Berita pengunduran diri tersebut jelas mengundang pemberitaan yang beragam. Disatu sisi publik mengira bahwa Priyanto mundur karena akan maju sebagai calon Gubernur yang akan dilaksanakan pertengahan Tahun 2012. Partai PKS yang hingga kini tidak mempunyai calon kuat, dan kabarnya akan melamar Prijanto sebagai Cagub mereka dengan didampingi Triwisaksana alias Sani kader PKS. Bewrita tersebut dibantah oleh Priyanto, "Saya tekankan mundurnya saya bukan karena ada terkait dengan Pilkada," ujar Prijanto ketika ditemui wartawan di rumahnya, Jl Denpasar Raya, Kuningan, Jakarta Selatan, Minggu (25/12/2011).
Yang menarik adalah pernyataan Prijanto setelah penyerahan pengunduran dirinya. "Di akhir-akhir ini saya menilai tampaknya pekerjaan saya sudah tidak berarti lagi. Saya itu sebagai pejabat harus jujur, jangan ngomong A tapi yang dikerjain B. Itukan munafik," keluh Prijanto Minggu (25/12/2011). Prijanto mengungkapkan, ia dan Foke pada dasarnya satu visi, namun pada dasarnya implementasi penerapan di lapangan yang berbeda. Dikatakan Priyanto, "Visi misi itu sama ya, yaitu keamanan, kenyamanan dan kesejahteraan. Namun terkadang yang berbeda adalah implementasinya."
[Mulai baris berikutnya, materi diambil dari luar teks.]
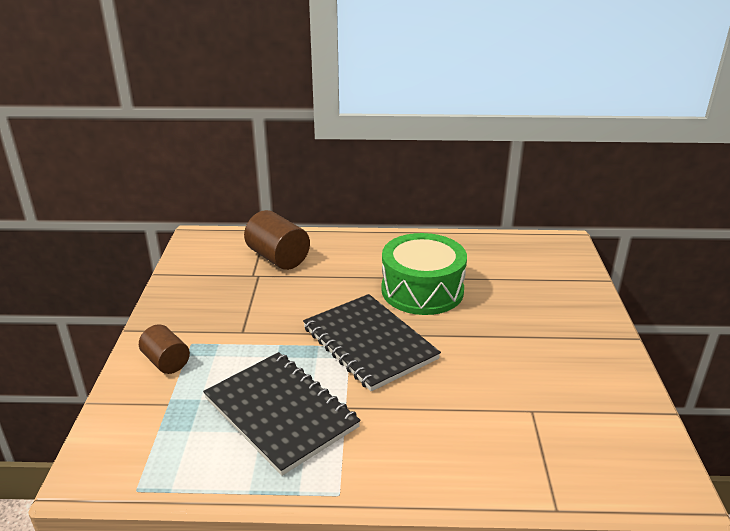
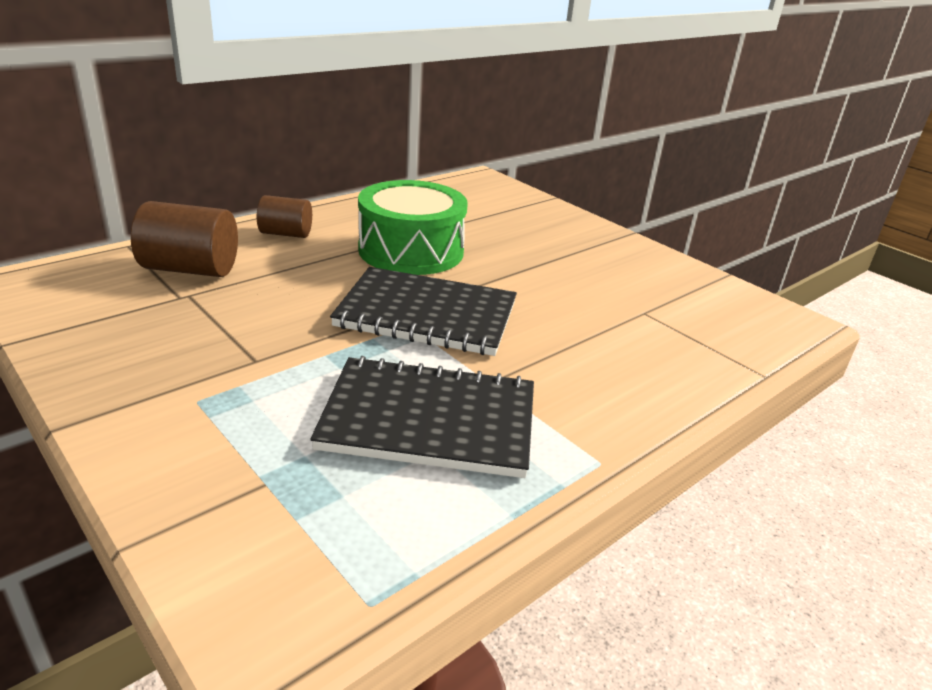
camera: 45 degrees left, 0 degrees up
(166, 362) = (189, 437): brown cylinder -> brown cylinder (286, 234)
Pada Seminar Quo Vadis Jakarta yang diselenggarakan oleh DPD PDIP, di Lenteng Agung, Jakarta, Minggu (30/10/2011) petang, Prijanto mengatakan, "Sebenarnya untuk dapat menyelesaikan persoalan Jakarta itu dapat diatasi dengan duduk bersama dengan pemerintah untuk membicarakan permasalahan-permasalahan yang ada. Prijanto mengaku akan tetap kesulitan untuk merealisasikannya. Sebab, Foke dinilainya tidak dapat berkoordinasi. "Tapi gimana mau berkoordinasi, lha gubernur duduk ngopi bareng satu meja dengan walikota saja tidak pernah." katanya.
Kapuspen Kemendagri, Reydonnyzar Moenoek, di dalam UU 32/2004 dan PP 6/2005, diatur bahwa surat pengunduran diri diserahkan kepada DPRD untuk kemudian dilakukan rapat paripurna. Di dalam ajang rapat paripurna akan dikaji apa penyebab mundurnya Prijanto dan disampaikan dalam pandangan fraksi-fraksi. "Setelah itu DPRD yang tentukan sikap, apakah pengunduran diri itu diterima atau ditolak," paparnya. Proses pengunduran diri baru tahap penyampaian surat pengunduran diri yang ditujukannya kepada Presiden, Mendagri dengan tembusan Gubernur DKI Jakarta dan Ketua DPRD DKI Jakarta.
Nah, nampaknya tidak semudah itu proses pengunduran diri seorang pejabat publik yang dipilih oleh rakyat. Kasus serupa terjadi pada wakil Bupati Garut Diky Chandra yang juga mengundurkan diri. Prosesnya berjalan dan akhirnya ditetapkan dengan surat keputusan Mendagri. Oleh karena itu proses pengunduran diri Prijanto juga akan memakan waktu hingga adanya keputusan Mendagri.
Keutuhan pasangan pejabat daerah, tercatat sangat rawan dalam mengelola pemerintahan daerah. Berdasar data Kemendagri pula, tercatat hanya 6,15 persen pasangan kepala daerah hasil pemilihan pada 2010 dan 2011 yang tetap berpasangan pada Pemilu Kada untuk periode selanjutnya. Sedemikian besar presentase pasangan kepala daerah yang pecah kongsi, sampai-sampai dianggap sebagai fenomena wajar dalam dinamika pemilu kada. Kapuspen Kemendagri, Reydonnyzar Moenoek menyatakan, "Dari 244 Pemilu Kada pada 2010 dan 67 pada 2011, hampir 94 persen diantaranya pecah kongsi. Kemesraannya cepat berlalu." katanya (detik.com 25/12).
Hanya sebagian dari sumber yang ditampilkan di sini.